The reinforced slab-on-grade will span these so-called soft spots by providing enough
structural capacity to bridge the weaker supporting areas.
• Adds Restraint to
Curling
Reinforcement in the upper half of the concrete slab will act as a
restraint to concrete shrinkage. When the shrinkage in the upper portion of the slab is
restrained, and thereby lessened, curling will be reduced. The closer the steel is to the
top and the more steel area there is, the more the curling will be reduced.
• Adds Structural
Strength After Cracking
When overloading occurs, such that the cracking moment limit of the
concrete slab has been exceeded, structural cracks may occur. The steel will then act as
structural reinforcement and provide moment capacity according to normal, cracked
-section, reinforced concrete theory. This concept may also be intentionally used in the
original design concept of the slab; that is, designing the slab to have
structurally-active reinforcement under externally applied loadings.
• Increases Resistance
to Impact
in numerous slab applications, loading is such that impact is caused on
the slab. Such loading increases the stress level in the concrete. Reinforcement will
reduce the strains caused by the impact loading, thereby preventing premature cracking,
and provide structural strength to the slab if the impact is so much that cracking does
actually occur.
• Reduces Slab and Joint
Maintenance
When cracks are maintained in a tighter condition and when curling is
reduced, both by the presence of reinforcing steel, maintenance of these items is reduced.

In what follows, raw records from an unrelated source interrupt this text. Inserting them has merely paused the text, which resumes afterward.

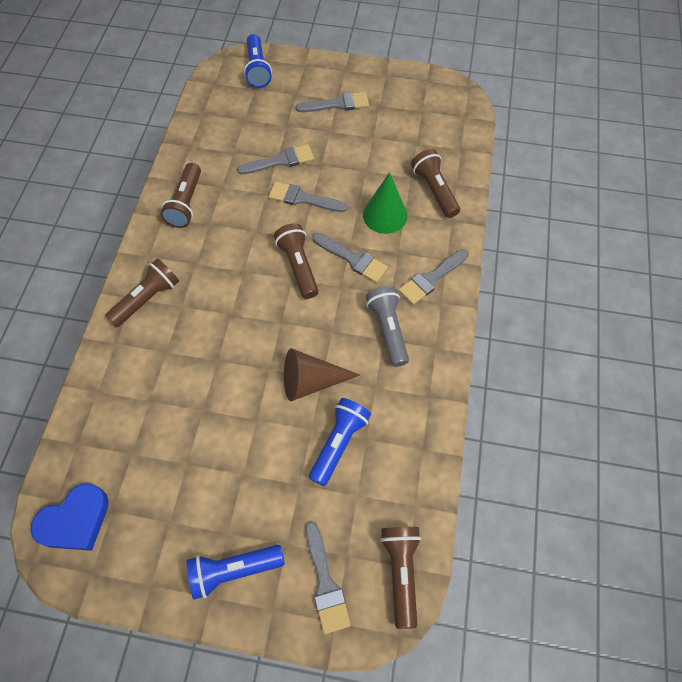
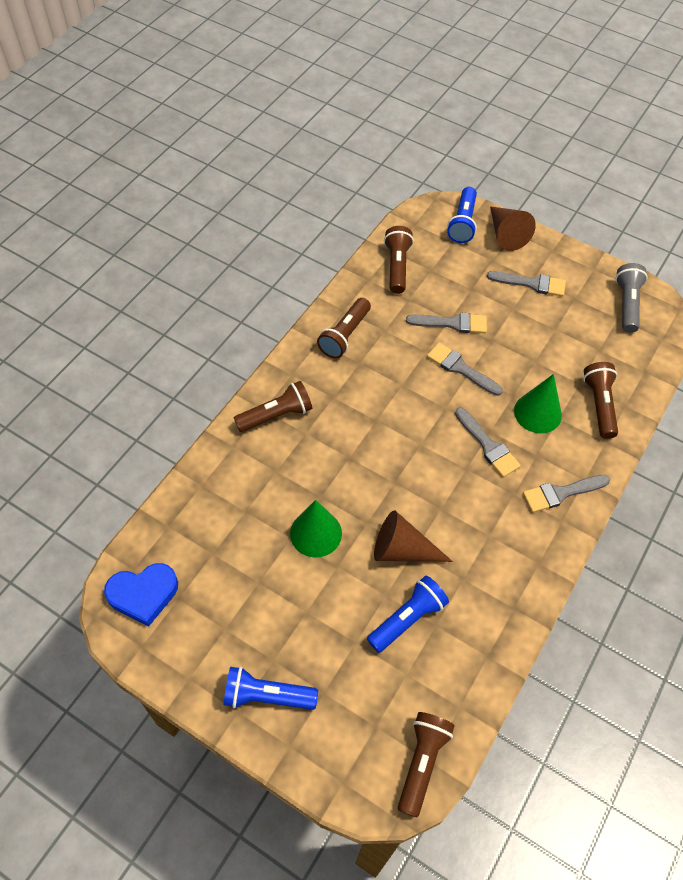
camera: 20 degrees right, 5 degrees down
(225, 396) = (316, 533): none -> green cone
(298, 266) = (431, 434): brown flashlight -> brown flashlight (397, 266)
(299, 68) = (505, 234): none -> brown cone
(325, 583) = (346, 742): grey brush -> none
(388, 329) = (497, 528): grey flashlight -> grey flashlight (626, 304)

With supported steel in the top half of the slab, the maintenance costs should be
substantially reduced.
• Allows Construction of
a "No-Joint" Slab
With reinforcement, construction joints may be spaced according to the
planned size of a single days concrete placement. This can be in strip shape or large
panel shape. In such a slab, no contraction joints are used. The distributed reinforcement
allows acceptable hairline cracking due to drying shrinkage.
• Required for Shrinkage
Compensating Concrete
The use of shrinkage-compensating concrete demands the use of reinforcing
steel. All the advantages of the steel will exist even though the steel is required for
the concrete to expand and contract as planned.
• Avoids
Use of Thickened Slabs at Joints and Edges
Reinforcing steel can be selected to give the concrete slab adequate
strength at the joints. This will allow the slab to maintain a constant thickness without
thickening at joints or edges. This thickening adds more restraint to drying shrinkage as
well as requiring additional construction effort and costs.
• Gives
Confidence when Conditions of Support are in Doubt
it is common for a slab-on-grade to be planned and designed without a complete report on
the soil, fill material, or the subgrade support capability. The presence of reinforcing
bars or welded wire fabric creates a confidence in the ability of the slab to perform
adequately even though some doubt may exist concerning the subgrade support.